2. “Inside Out” (Pete Docter)
In the wake of a few surprisingly uninspired efforts, Pixar Animation Studios returned to top form with one of their finest films to date, a hilarious, heartwarming and genuinely thoughtful tale that takes us into the mind of an ordinary girl and introduces us to her key emotions—Joy (Amy Poehler), Sadness (Phyllis Smith), Anger (Lewis Black), Disgust (Mindy Kaling) and Fear (Bill Hader)—as they try to help her navigate the perils of a new home, school and friends. Like the best Pixar films, it takes an absolutely inspired idea and presents it in a spectacularly entertaining and innovative manner that mines the material for a lot of laughs (including some advanced ones that will have the adults chuckling), plenty of earned sentiment (I suspect the final sacrifice of long-lost imaginary friend Bing Bong will be to this generation of children what the passing of Bambi's mother was to their parents and grandparents) and enough real insight into the nature of human emotion that it could serve as a teaching tool to help explain the tricky subject to kids. Long after the tie-in T-shirts have faded and the stuffed toys have been relegated to a closet, my guess is that kids who see it will continue to carry around the lessons they learned from it, and when they have kids themselves, they will use it to pass those lessons on to their offspring. (Peter Sobczynski)
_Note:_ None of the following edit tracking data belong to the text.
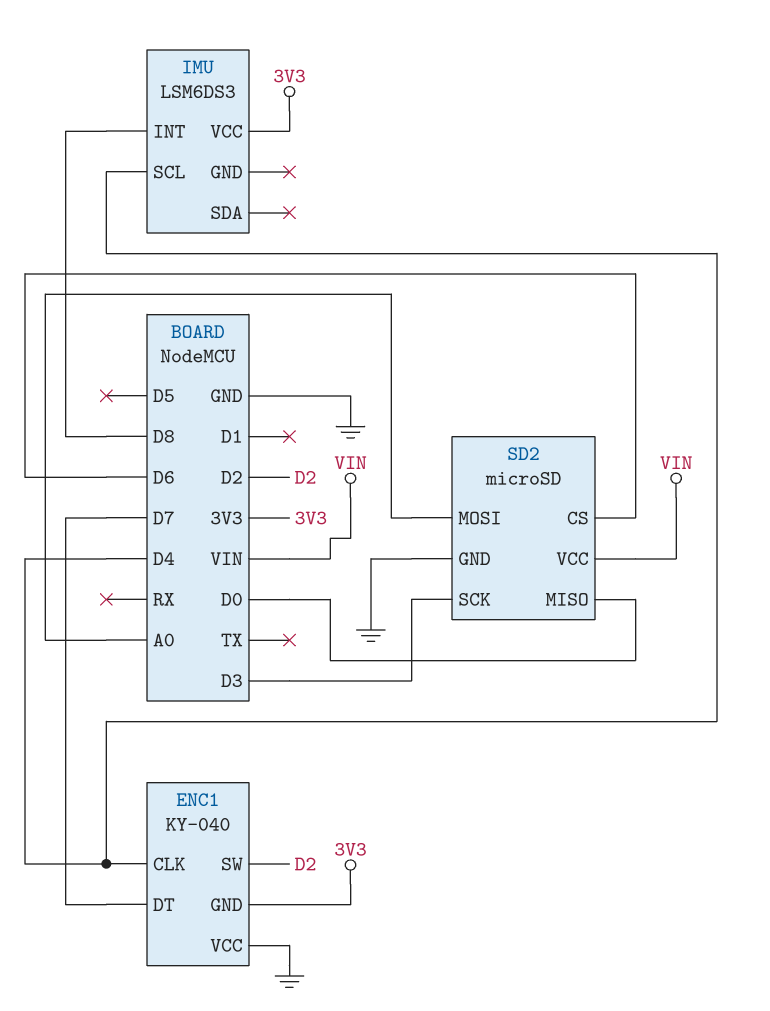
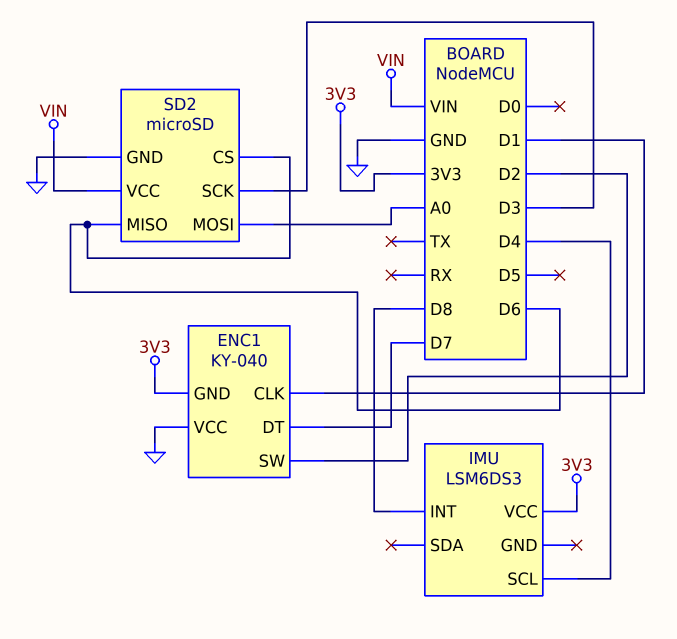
ENC1 pin CLK: D4 -> D1
SD2 pin MISO: D0 -> D6

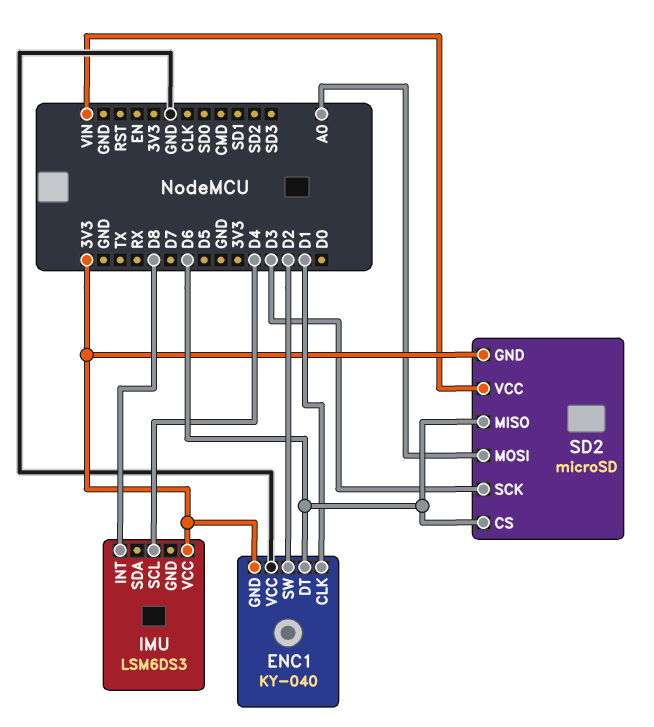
ENC1 pin DT: D7 -> D6
SD2 pin GND: GND -> 3V3

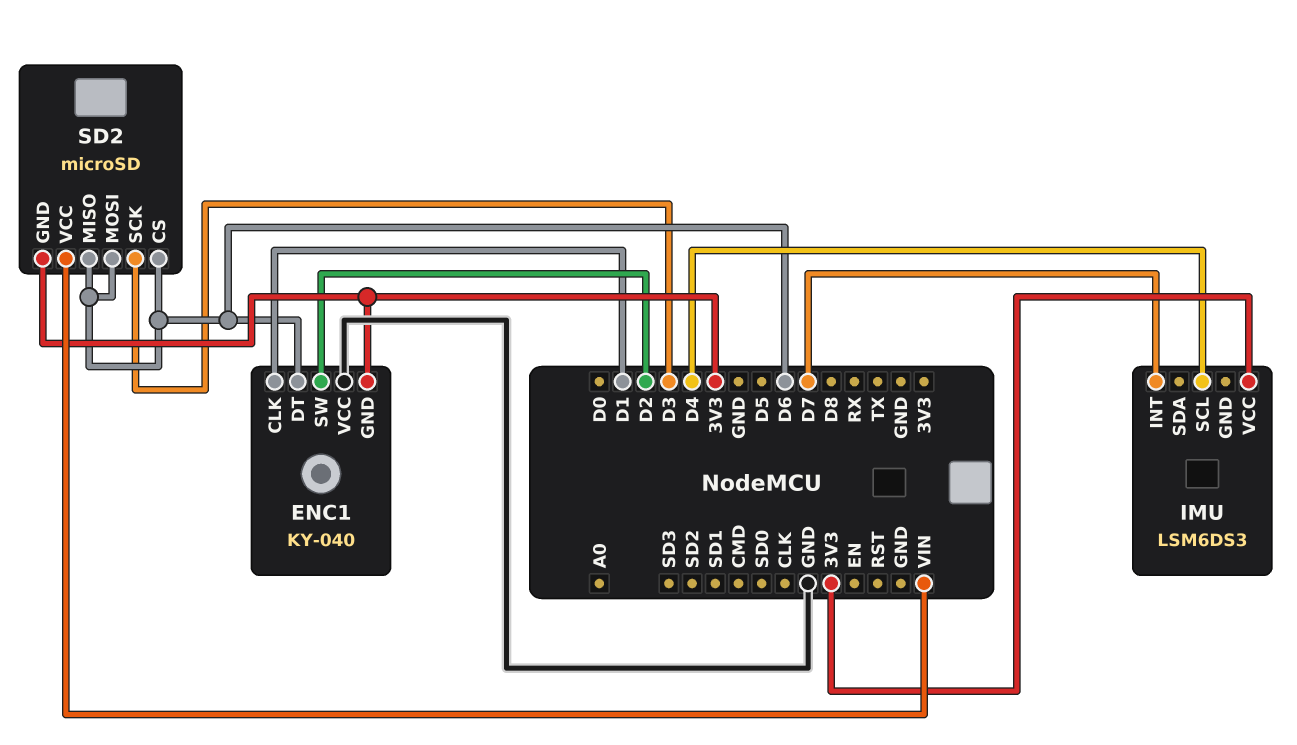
IMU pin INT: D8 -> D7
SD2 pin MOSI: A0 -> D6

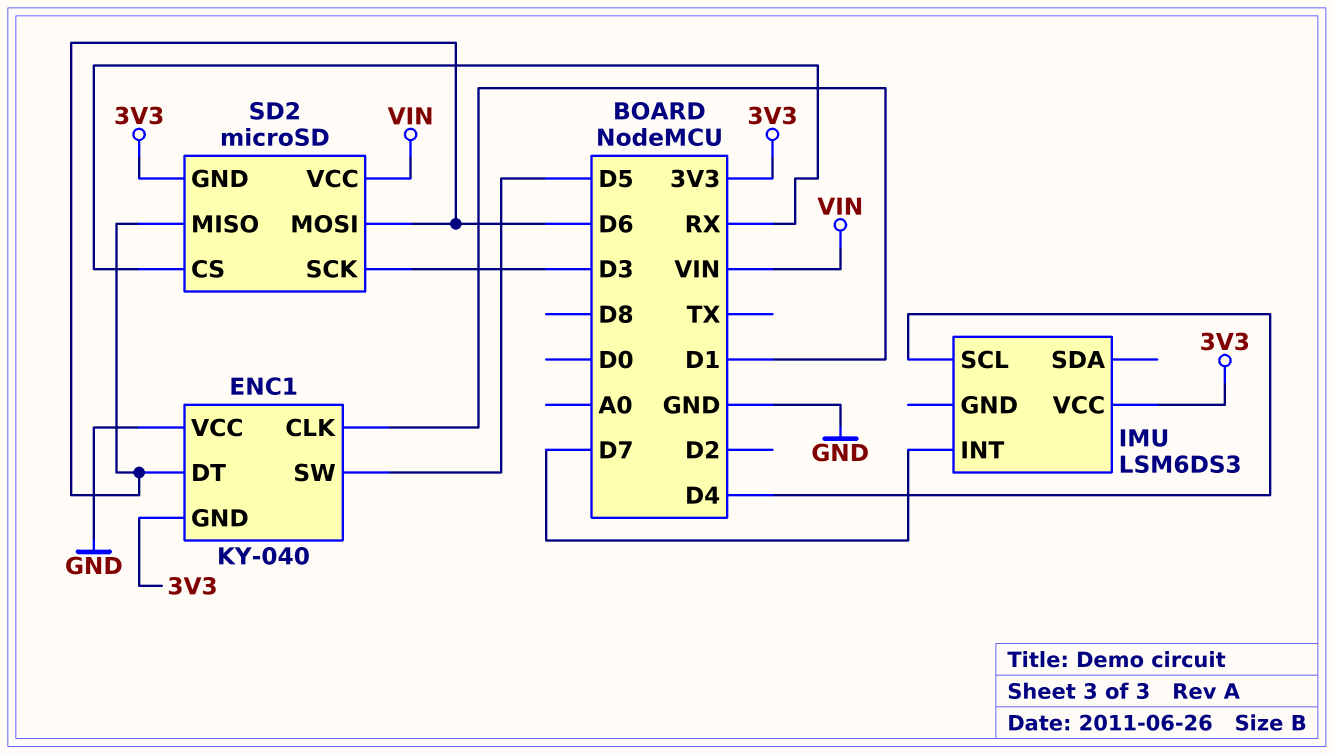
ENC1 pin SW: D2 -> D5
SD2 pin CS: D6 -> RX

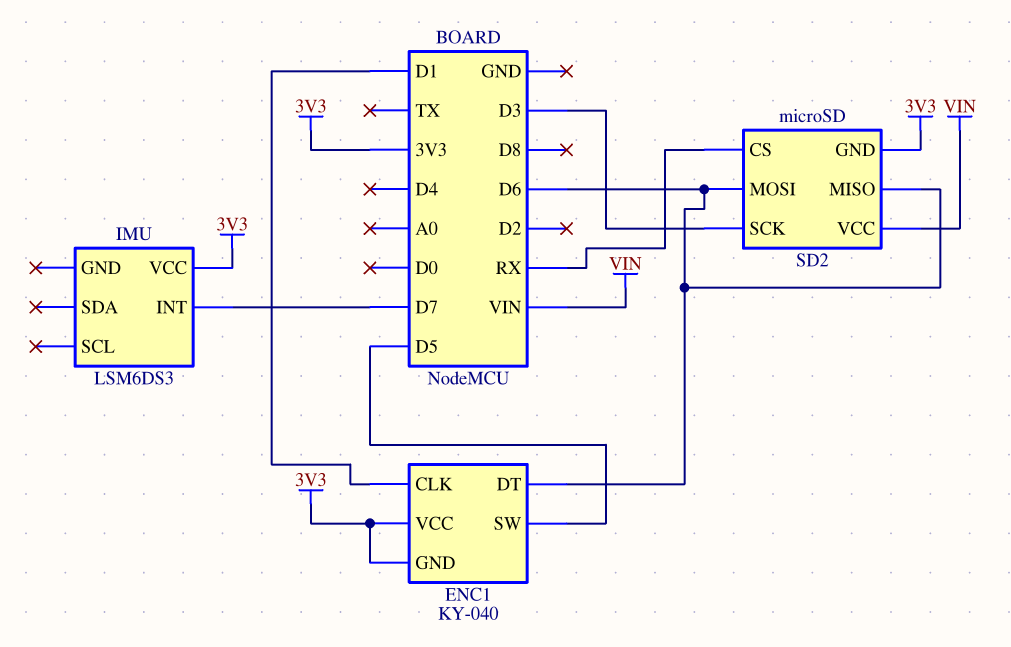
ENC1 pin VCC: GND -> 3V3
IMU pin SCL: D4 -> none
1. “Mad Max: Fury Road” (George Miller)
George Miller, the director of “Mad Max: Fury Road,” as well as the director or co-director of every other entry in the series, was 70 when his latest work hit theaters. You could tell, and yet you couldn't. It is one of the best new-school action films of recent years, but at the same time, paradoxically, the most old-fashioned. The fourth installment in this post-apocalyptic saga has plenty of characteristics that smack of a “2015 reboot,” or at least a revamp. It scrambles after dude-pleasing "awesomeness" quite unabashedly, and makes the most of its wild juxtapositions and gleefully ridiculous images, such as combatants atop long poles swaying above the caravans like conductor's batons, and drummers and a fire-spitting guitar player providing a mobile soundtrack to the film's seemingly neverending chase. It fills its lead role with the puppy-loving method hunk Tom Hardy rather than bringing back its original lead actor, the increasingly unhinged and unemployable caveman Mel Gibson. With help from playwright Eve Ensler (“The Vagina Monologues”), Miller and his screenwriters rethought the series' ethos to make its women more complex as well as more central to the plot; there are points in the film where Charlize Theron's transport driver, Imperator Furiosa, the would-be rescuer of a water-hoarding dictator's harem, seems to be driving the story in every sense, with Max serving as her reluctant ally and enabler rather than as her protector or mentor or teacher, or whatever other role that a male title character would usually play in this sort of movie.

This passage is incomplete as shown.